When it comes to tech news, we always have to be wary of new technologies, particularly when they come from startups. We don’t need to remind readers of Theranos and the impact it had on the perception of revolutionary new companies.
Today, Colorado-based Boom Supersonic has made a first step toward dispelling any disbelief about the startup’s ability to build aircraft that can travel faster than the speed of sound with the unveiling of the XB-1, a prototype vehicle meant to demonstrate the firm’s capabilities. While the potential to travel faster than sound is impressive in itself, the XB-1 project is notable for the fact that it features 21 3D printed parts.
The XB-1 is a demonstrator one-third the size of the ultimate Overture passenger plane Boom aims to roll out in 2025, with certification completed in 2029. Boom relied on metal 3D printing technology from VELO3D, as well as polymer additive manufacturing from Stratasys, in the construction of the aircraft. In total, 21 3D printed parts can be found in its engine hardware and environmental control system, as well as structural parts.
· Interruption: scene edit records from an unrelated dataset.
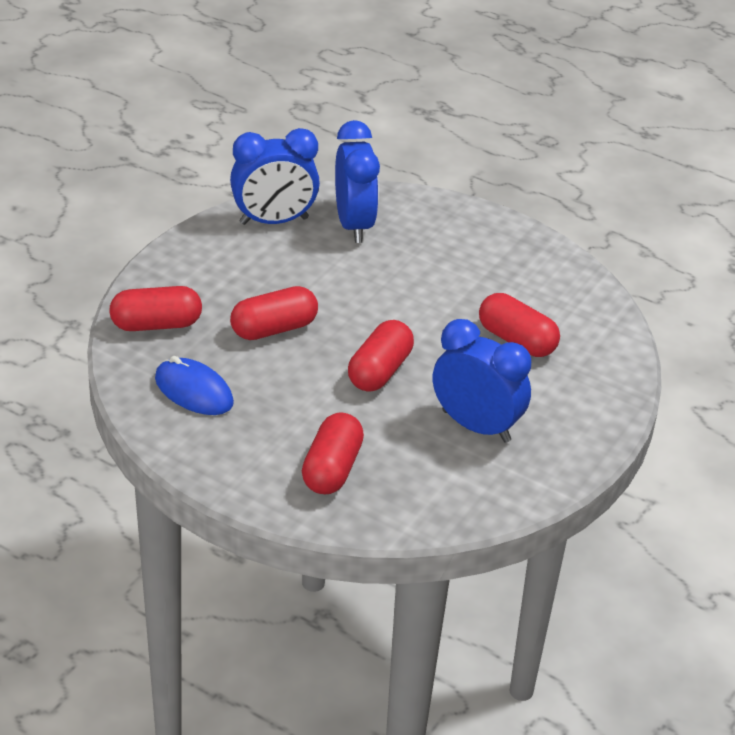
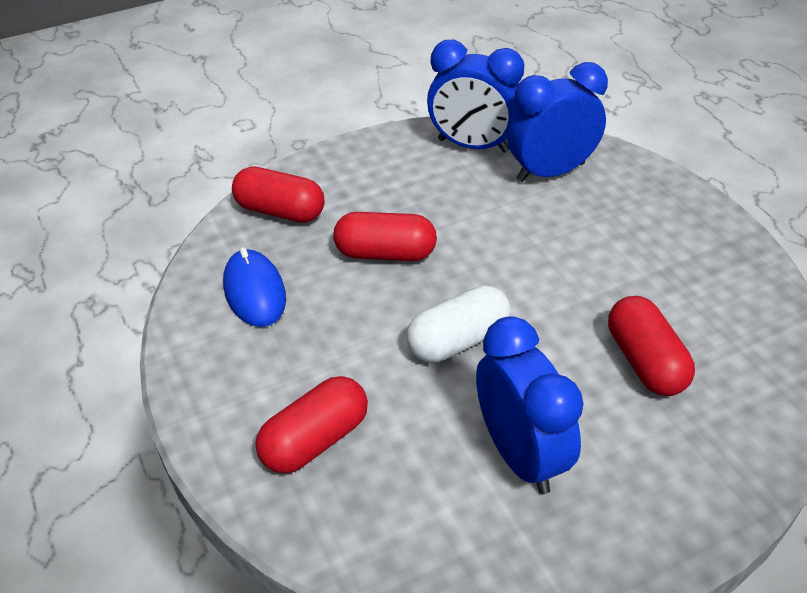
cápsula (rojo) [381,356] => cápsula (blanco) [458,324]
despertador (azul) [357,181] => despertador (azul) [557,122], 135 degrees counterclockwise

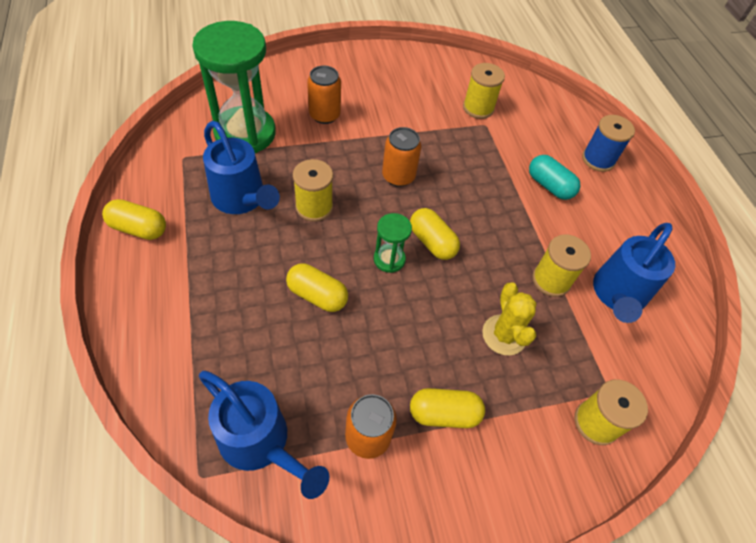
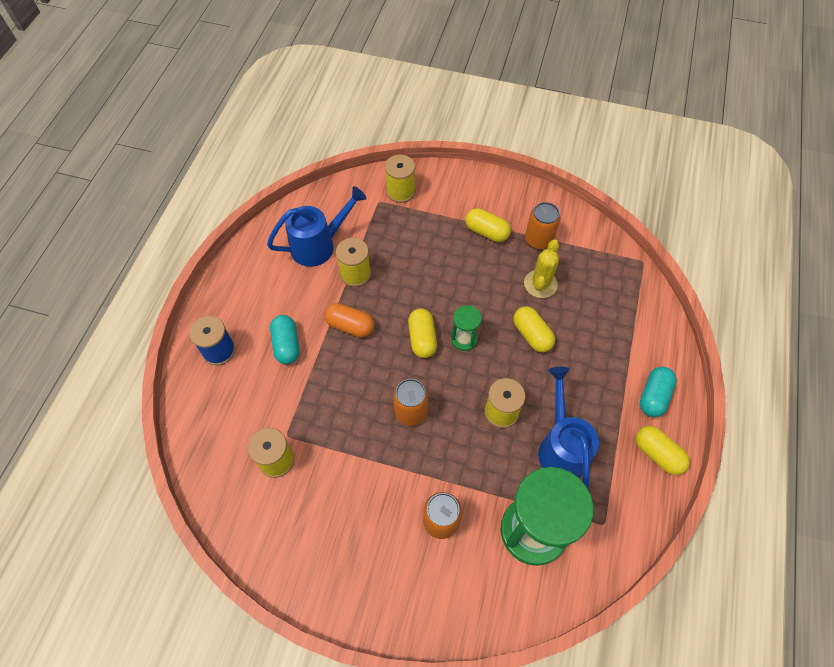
nothing => cápsula (naranja) [349,320]
cactus (amarillo) [509,318] => cactus (amarillo) [541,269], moved
nothing => cápsula (turquesa) [658,392]
regadera (azul) [264,435] => nothing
The partnership between Boom and Stratasys began as early as 2017. Not only was Stratasys fused deposition modeling (FDM) used to create production tools and aids, but parts produced on the Stratasys F900 made it into the final aircraft as well.
VELO3D’s unique metal 3D printing process was deployed for the production of critical titanium parts, including 12 Variable Bypass Valve engine and fuselage manifolds, four NACA ducts, and various louvers. While the Variable Bypass Valve manifolds are used to cool the plane’s outer mold line by directing air released by the engine’s compressor, the NACA ducts send exterior air to cool the XB-1’s engine bays. Exit louvers act as part of the environmental control system to cool the systems bay and cockpit of the aircraft, with other louvers also being used to cool the outer mold line of the vehicle.
VELO3D founder and CEO, Benny Buller, explained: “Most of where we’ve been working with Boom has been on the engine system–specifically on the intake of the engines. Our parts help them control the air coming in, and help with cooling of the engine. They’re titanium parts that are very mission-critical.”
Not only was Boom Supersonic able to construct the XB-1 in just a year’s time, but it was able to do so amid a devastating pandemic. 3D printing clearly played a role in that process, given the ability to quickly iterate complex designs and then bring them into production.
Boom CEO and founder Blake Scholl said, “With 3D printing, we were able to prototype a lot of parts much faster. With old design methods, you’d design a part in CAD, have the part made, try it, find the problems, then reiterate over and over. Each iteration could take weeks. With 3D printing, you mock the parts up, print them, and try them the next day. You can try things you wouldn’t try otherwise, because it’s too expensive and time-consuming the old way.”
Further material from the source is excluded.